Recent studies have documented high administrative burdens for American doctors and hospitals. The average U.S. physician spends a sixth of his or her time on administrative tasks that are not integral to patient care, and this is worst for psychiatrists, internists and family practitioners — the very specialties for which we have the worst shortages.
Administrative costs for U.S. doctors are about four times those of countries with simpler, universal health care systems.
U.S. hospitals also spend 25 percent of their budgets on administration, much higher than in any other country and twice as high as countries like Canada and Scotland.
Since the introduction of managed care in the 1990s, the number of doctors in the U.S. has about doubled, while the number of administrators has increased more than tenfold, to the point that there are now far more administrators than doctors.
Spurred by the Affordable Care Act, doctors and hospitals are reorganizing into large systems, and hospitals and insurance plans are buying up physician practices all over the mainland, supposedly to improve care coordination and efficiency of care. Actual results are showing the opposite. Large systems bring higher administrative burdens for doctors and raise the total cost of care.
Pay-for-performance is the latest scheme to micromanage doctors, but the complexity of health care means the validity of "quality" measures is very low, and financial incentives reward the wrong things and encourage gaming of documentation to satisfy "metrics."
Conscientious doctors who know their patients will always know far more about quality of care for individual patients than a health plan administrator with "metrics" from claims and electronic health records. Physicians are increasingly demoralized by micromanagement from clueless administrators, harming actual quality of care.
Hawaii’s health transformation initiative has so far been focused on developing "Accountable Care Organizations" and implementing pay-for-performance schemes, relying on federal health care innovation grants. These efforts are getting us nowhere in the quest for the "Triple Aim" goals of improved quality of care, improved population health and reduced cost. Once the grants run out, we are left with administratively complex and costly reforms that can’t work.

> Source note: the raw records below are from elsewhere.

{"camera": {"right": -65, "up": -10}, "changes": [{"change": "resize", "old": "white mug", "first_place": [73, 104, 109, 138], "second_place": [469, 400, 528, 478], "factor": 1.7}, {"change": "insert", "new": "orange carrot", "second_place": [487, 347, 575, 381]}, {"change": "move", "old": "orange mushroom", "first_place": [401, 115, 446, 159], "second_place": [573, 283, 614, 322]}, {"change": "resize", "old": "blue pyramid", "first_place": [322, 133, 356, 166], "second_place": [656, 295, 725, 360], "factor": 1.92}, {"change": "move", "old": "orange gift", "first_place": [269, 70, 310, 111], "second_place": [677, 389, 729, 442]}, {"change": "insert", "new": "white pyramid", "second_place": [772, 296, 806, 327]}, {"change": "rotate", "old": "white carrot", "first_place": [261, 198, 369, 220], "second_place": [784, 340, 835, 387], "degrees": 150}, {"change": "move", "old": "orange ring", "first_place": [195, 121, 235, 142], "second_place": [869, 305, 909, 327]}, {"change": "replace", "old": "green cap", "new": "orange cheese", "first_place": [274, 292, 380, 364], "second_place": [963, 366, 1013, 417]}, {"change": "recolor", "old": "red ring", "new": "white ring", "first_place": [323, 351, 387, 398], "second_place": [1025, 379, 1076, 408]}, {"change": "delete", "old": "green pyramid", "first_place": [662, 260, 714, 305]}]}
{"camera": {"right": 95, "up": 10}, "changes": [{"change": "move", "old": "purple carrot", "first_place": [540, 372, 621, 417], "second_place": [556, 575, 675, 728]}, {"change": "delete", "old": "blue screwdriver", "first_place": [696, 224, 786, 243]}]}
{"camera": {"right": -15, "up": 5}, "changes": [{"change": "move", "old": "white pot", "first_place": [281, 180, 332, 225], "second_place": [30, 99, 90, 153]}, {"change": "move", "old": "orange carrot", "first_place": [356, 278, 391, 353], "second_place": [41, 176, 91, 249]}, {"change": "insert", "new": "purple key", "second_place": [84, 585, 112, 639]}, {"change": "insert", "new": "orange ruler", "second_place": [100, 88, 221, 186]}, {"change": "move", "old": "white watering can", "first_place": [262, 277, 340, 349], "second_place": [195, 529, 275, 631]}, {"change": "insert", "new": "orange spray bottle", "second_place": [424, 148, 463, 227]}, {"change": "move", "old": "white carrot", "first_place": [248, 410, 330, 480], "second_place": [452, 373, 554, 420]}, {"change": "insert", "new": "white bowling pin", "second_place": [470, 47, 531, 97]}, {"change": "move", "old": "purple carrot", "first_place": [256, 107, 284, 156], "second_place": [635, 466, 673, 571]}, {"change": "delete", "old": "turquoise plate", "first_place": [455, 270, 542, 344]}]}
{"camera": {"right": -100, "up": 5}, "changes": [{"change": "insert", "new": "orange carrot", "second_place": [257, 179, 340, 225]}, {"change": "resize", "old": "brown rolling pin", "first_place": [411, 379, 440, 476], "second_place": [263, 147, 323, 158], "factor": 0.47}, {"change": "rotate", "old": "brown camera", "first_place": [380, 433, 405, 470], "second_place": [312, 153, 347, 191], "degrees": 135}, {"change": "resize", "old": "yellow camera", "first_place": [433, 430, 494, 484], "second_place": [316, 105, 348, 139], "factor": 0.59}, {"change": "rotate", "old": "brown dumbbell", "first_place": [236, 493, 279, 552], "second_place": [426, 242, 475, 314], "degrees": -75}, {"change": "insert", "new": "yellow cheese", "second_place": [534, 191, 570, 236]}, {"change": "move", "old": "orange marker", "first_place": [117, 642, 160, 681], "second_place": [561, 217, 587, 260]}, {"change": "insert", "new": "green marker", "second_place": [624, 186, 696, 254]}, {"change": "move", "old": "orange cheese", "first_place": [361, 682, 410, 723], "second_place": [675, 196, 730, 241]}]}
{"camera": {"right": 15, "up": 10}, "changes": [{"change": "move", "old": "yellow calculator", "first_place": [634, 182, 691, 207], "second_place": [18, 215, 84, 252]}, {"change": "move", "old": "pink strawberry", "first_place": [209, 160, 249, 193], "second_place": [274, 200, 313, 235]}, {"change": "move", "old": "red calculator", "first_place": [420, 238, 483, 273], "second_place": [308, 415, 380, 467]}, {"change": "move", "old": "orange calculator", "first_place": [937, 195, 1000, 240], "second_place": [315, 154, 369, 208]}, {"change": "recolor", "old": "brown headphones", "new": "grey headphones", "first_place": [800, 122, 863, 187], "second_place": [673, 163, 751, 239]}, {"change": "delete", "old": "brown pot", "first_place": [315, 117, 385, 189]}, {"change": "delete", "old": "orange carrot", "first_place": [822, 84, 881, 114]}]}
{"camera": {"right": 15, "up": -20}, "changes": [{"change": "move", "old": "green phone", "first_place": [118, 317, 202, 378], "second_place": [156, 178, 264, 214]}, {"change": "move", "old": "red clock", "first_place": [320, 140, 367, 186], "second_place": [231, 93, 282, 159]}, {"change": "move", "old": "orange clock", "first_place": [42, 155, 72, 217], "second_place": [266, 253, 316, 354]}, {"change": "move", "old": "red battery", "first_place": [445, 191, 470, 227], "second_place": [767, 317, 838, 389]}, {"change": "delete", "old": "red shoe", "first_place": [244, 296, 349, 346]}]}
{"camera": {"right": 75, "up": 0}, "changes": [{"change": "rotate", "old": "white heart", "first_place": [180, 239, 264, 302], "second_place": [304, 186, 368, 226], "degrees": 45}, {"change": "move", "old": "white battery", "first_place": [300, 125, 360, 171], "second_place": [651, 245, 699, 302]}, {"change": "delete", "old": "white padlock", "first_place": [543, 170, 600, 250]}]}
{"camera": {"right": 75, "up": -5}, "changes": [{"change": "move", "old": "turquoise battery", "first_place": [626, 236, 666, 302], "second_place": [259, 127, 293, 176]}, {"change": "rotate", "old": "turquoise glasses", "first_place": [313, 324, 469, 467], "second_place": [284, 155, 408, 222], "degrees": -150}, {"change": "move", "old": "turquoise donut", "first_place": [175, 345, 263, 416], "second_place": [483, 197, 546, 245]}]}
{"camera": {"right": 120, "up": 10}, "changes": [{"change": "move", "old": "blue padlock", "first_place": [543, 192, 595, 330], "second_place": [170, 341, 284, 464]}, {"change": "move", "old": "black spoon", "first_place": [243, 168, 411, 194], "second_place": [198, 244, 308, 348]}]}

I hope our next governor will realize the futility of this approach and support reforms that reduce administrative burdens on doctors and empower them to do what they were trained to do: manage the care of their patients based on their professional training balanced with specific knowledge of each patient’s unique illnesses and circumstances.
Instead of pay-for-performance, physician pay should be incentive-neutral, freeing doctors to focus on the best interest of their patients.
Relief from administrative burdens also will help recruit and retain doctors, making it easier for them to practice in underserved specialties and locations.
If we want to achieve the Triple Aims, we need to assure care for everyone in the most cost-effective settings, simplify and streamline administration, and use administrative savings — not restrictions on care — to reduce the prices paid for health care.